Additionally, or alternatively, in another implementation, a vector may be generated by customer model creator 120 or customer model comparer 125 representative of the MLMc. In such an instance, the vector associated with the MLMc may be compared with vector 515. Fig. 6 is a diagram illustrating a representation of this comparison. As illustrated in Fig. 6, a vector 605 associated with the MLMc may be compared with vector 515. Based on a comparison between vector 515 and vector 605, customer model comparer 125 may generate an angle 610. Depending on the size of angle 610 compared to an accuracy measurement decided by a cost function, a determination may be made whether the customer(s) are considered potential churn customer(s). For example, the smaller the angle, the more likely the customer(s) are moving towards a churn behavior, and the length of vector 515 may be indicative of the amount or degree of such movement towards the churn behavior. Additionally, or alternatively, in other implementations, customer model comparer 125 may generate another form of a difference (e.g., magnitude, direction, etc.) between the vectors associated with the MLMc and other MLM(s). Potential churn customers may be identified (block 335). Depending on a result of the comparison between the MLMTl and the MLMT2 with the MLMc, the existing customer(s) associated with the MLMTl and the MLMT2 may be identified as a potential churn customer(s). For purposes of discussion, process 300 will be described as if the existing customer(s) have been identified as potential churn customer(s).
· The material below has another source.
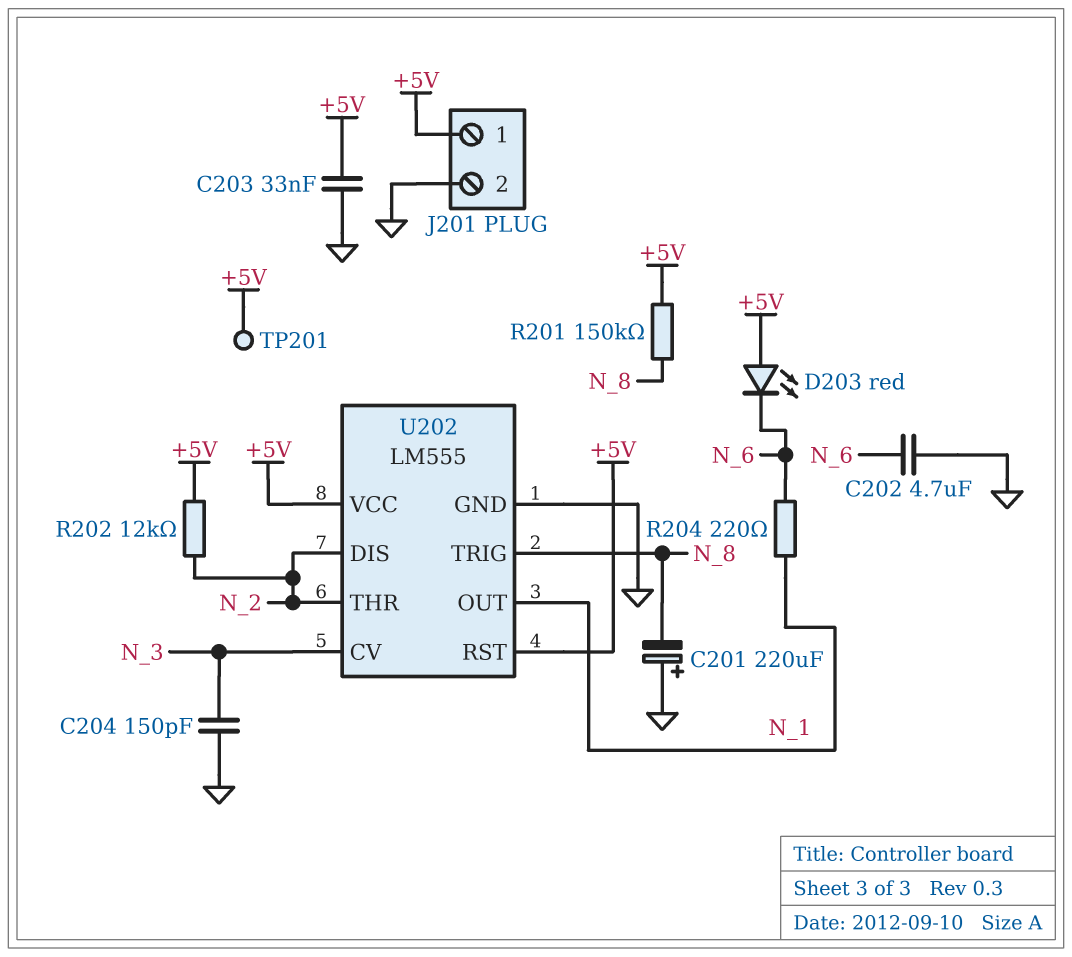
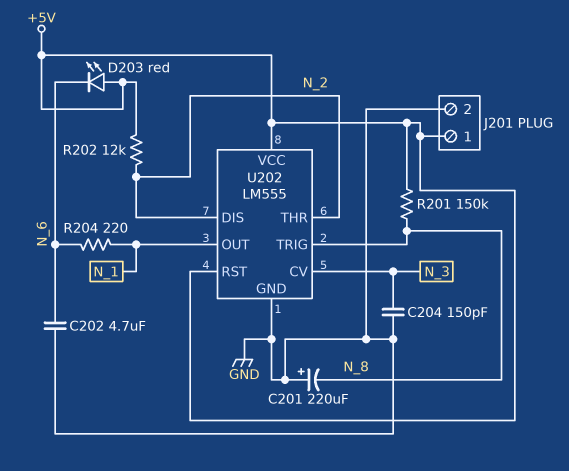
C203: 33nF (+5V, GND) -> none
TP201: test point (+5V) -> none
Churn retention measures may be generated (block 340). Offer creator 130 may formulate new offers based on the behavioral transition between the MLMTl and the MLMT2. For example, in instances when the transition between the MLMTl to the MLMT2 reflects potential churn customer behavior, offer creator 130 may project vector 515 onto the vector space associated with the MLMT2. In this way, a customer vector 420 may be created that constitutes the reason (e.g., a service may be tied to or indicative of a dissatisfaction) associated with the customer's behavior. Offer creator 130 may reference offering registry storage 135 to obtain information relating to the services, rates, etc., currently being offered to the potential churn customer(s). Offer creator 130 may create a new offer(s) that adjusts (e.g., the rate, the amount of allowed usage, etc.) of the service that is tied to the reason. Offer creator 130 may generate a new offer(s) and store them in offering registry storage 135. The new offer(s) may be personalized toward retaining the potential churn customer(s).
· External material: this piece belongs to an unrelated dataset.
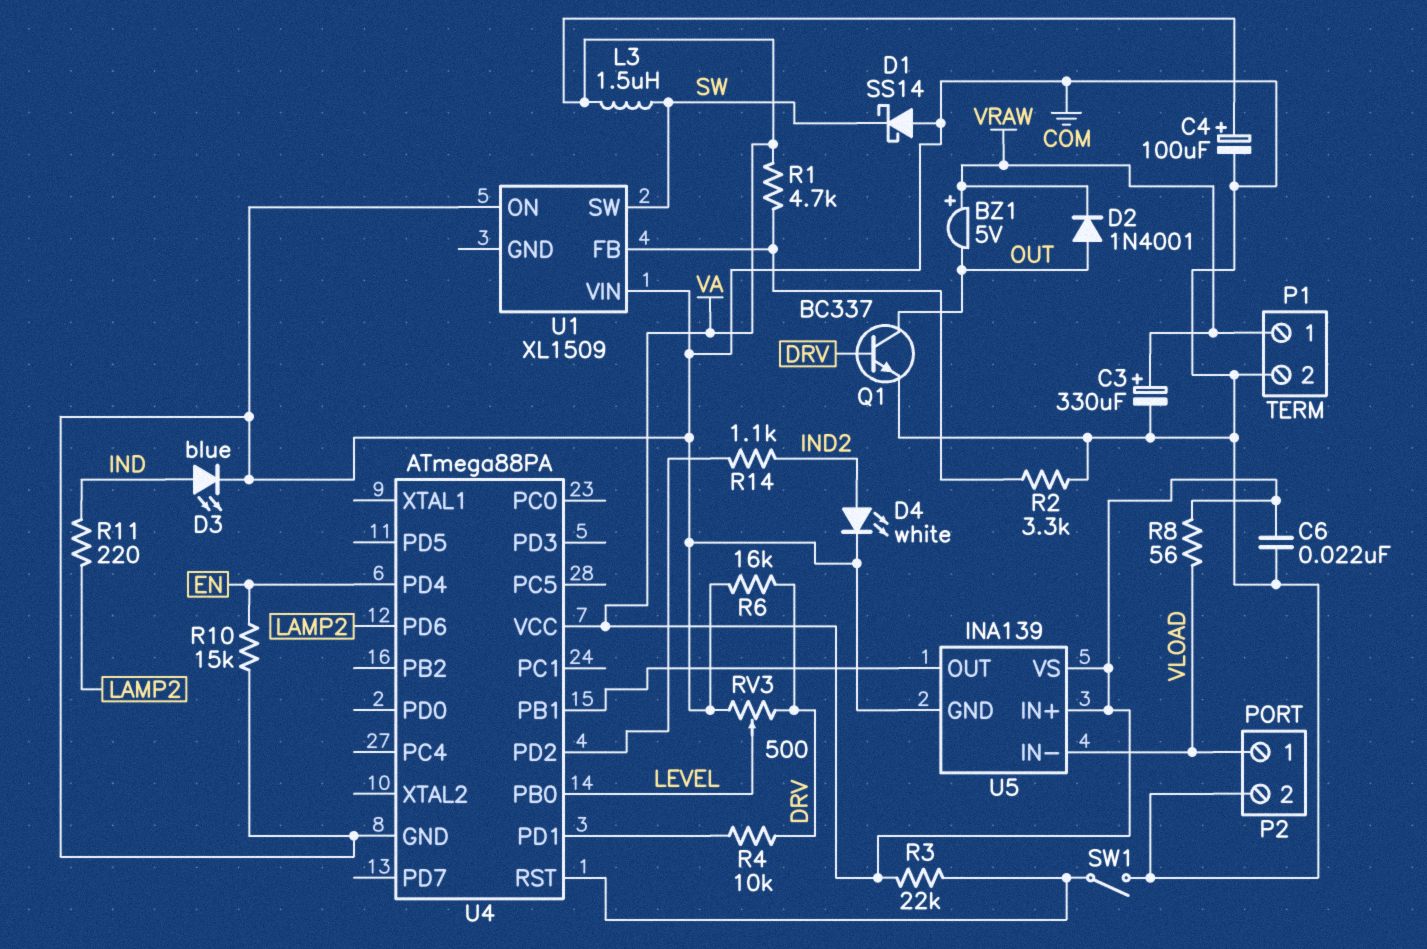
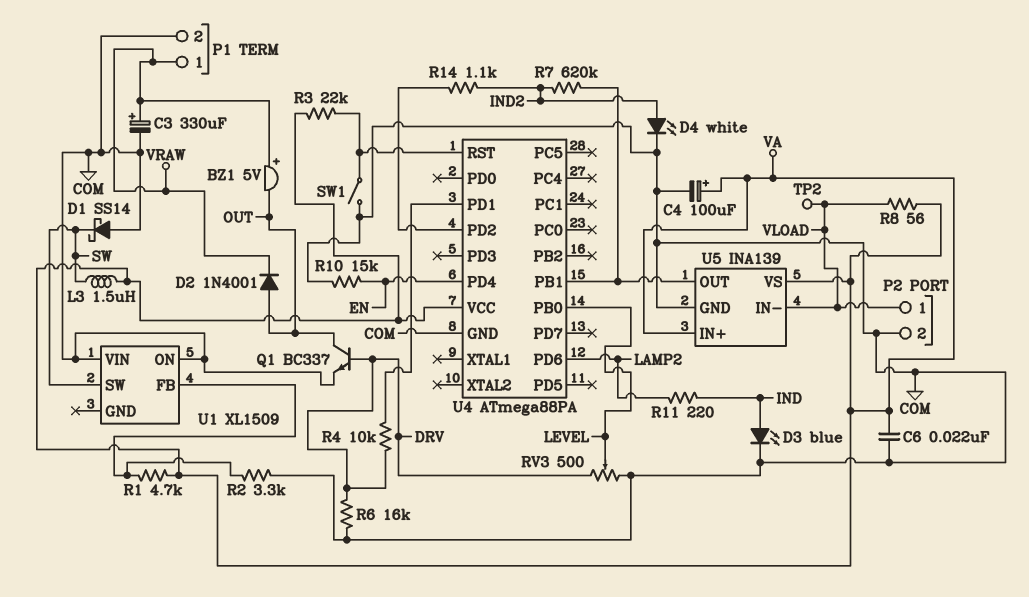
R7: none -> 620k (IND2, U4/PB1)
TP2: none -> test point (VLOAD)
Although, Fig. 3 illustrates an exemplary process 300, in other implementations, exemplary process 300 may include additional, different, and/or fewer operations than those described in connection with Fig. 3. Although not described, exemplary process 300 may include learning function 1 15 updating customer model creator 120, customer model comparer 125, offer creator 130, and/or other components of MLS 100 based on the accuracy of prediction of potential churn customer(s), retention success, collected data, etc. Additionally, or alternatively, although process 300 has been described in creating MLMTl and MLMT2, in other implementations, process 300 may create only a single MLM which may be compared to MLMc.

As described herein, a MLS may generate customer models to identify potential churn customers. For example, the MLS may utilize a customer model representative of already churned customers to identify potential churn customers as a customer segment. The MLS may provide measurements relating to how the behavior of potential churn customers is evolving toward the behavior of already churned customers. Additionally, the machine learning system may also determine the reason for customer behavior and create appropriate counter measures to address this adverse customer behavior. For example, the MLS may create active measures (e.g., new offers of service) to prevent customers from churning.

The foregoing description of implementations provides illustration, but is not intended to be exhaustive or to limit the implementations to the precise form disclosed. Modifications and variations are possible in light of the above teachings or may be acquired from practice of the teachings.

In addition, while a series of blocks has been described with regard to the process illustrated in Fig. 3, the order of the blocks may be modified in other implementations. Further, non-dependent blocks may be performed in parallel. It will be appreciated that the process described herein may be implemented as a computer program. The computer program may be stored on a computer-readable medium or represented in some other type of medium (e.g., a transmission medium).

It will be apparent that aspects described herein may be implemented in many different forms of software, firmware, and hardware in the implementations illustrated in the figures. The actual software code or specialized control hardware used to implement aspects does not limit the invention. Thus, the operation and behavior of the aspects were described without reference to the specific software code - it being understood that software and control hardware can be designed to implement the aspects based on the description herein.

Even though particular combinations of features are recited in the claims and/or disclosed in the specification, these combinations are not intended to limit the invention. In fact, many of these features may be combined in ways not specifically recited in the claims and/or disclosed in the specification. Although each dependent claim listed below may directly depend on only one other claim, the disclosure of the invention includes each dependent claim in combination with every other claim in the claim set. It should be emphasized that the term "comprises" or "comprising" when used in the specification is taken to specify the presence of stated features, integers, steps, or components but does not preclude the presence or addition of one or more other features, integers, steps, components, or groups thereof.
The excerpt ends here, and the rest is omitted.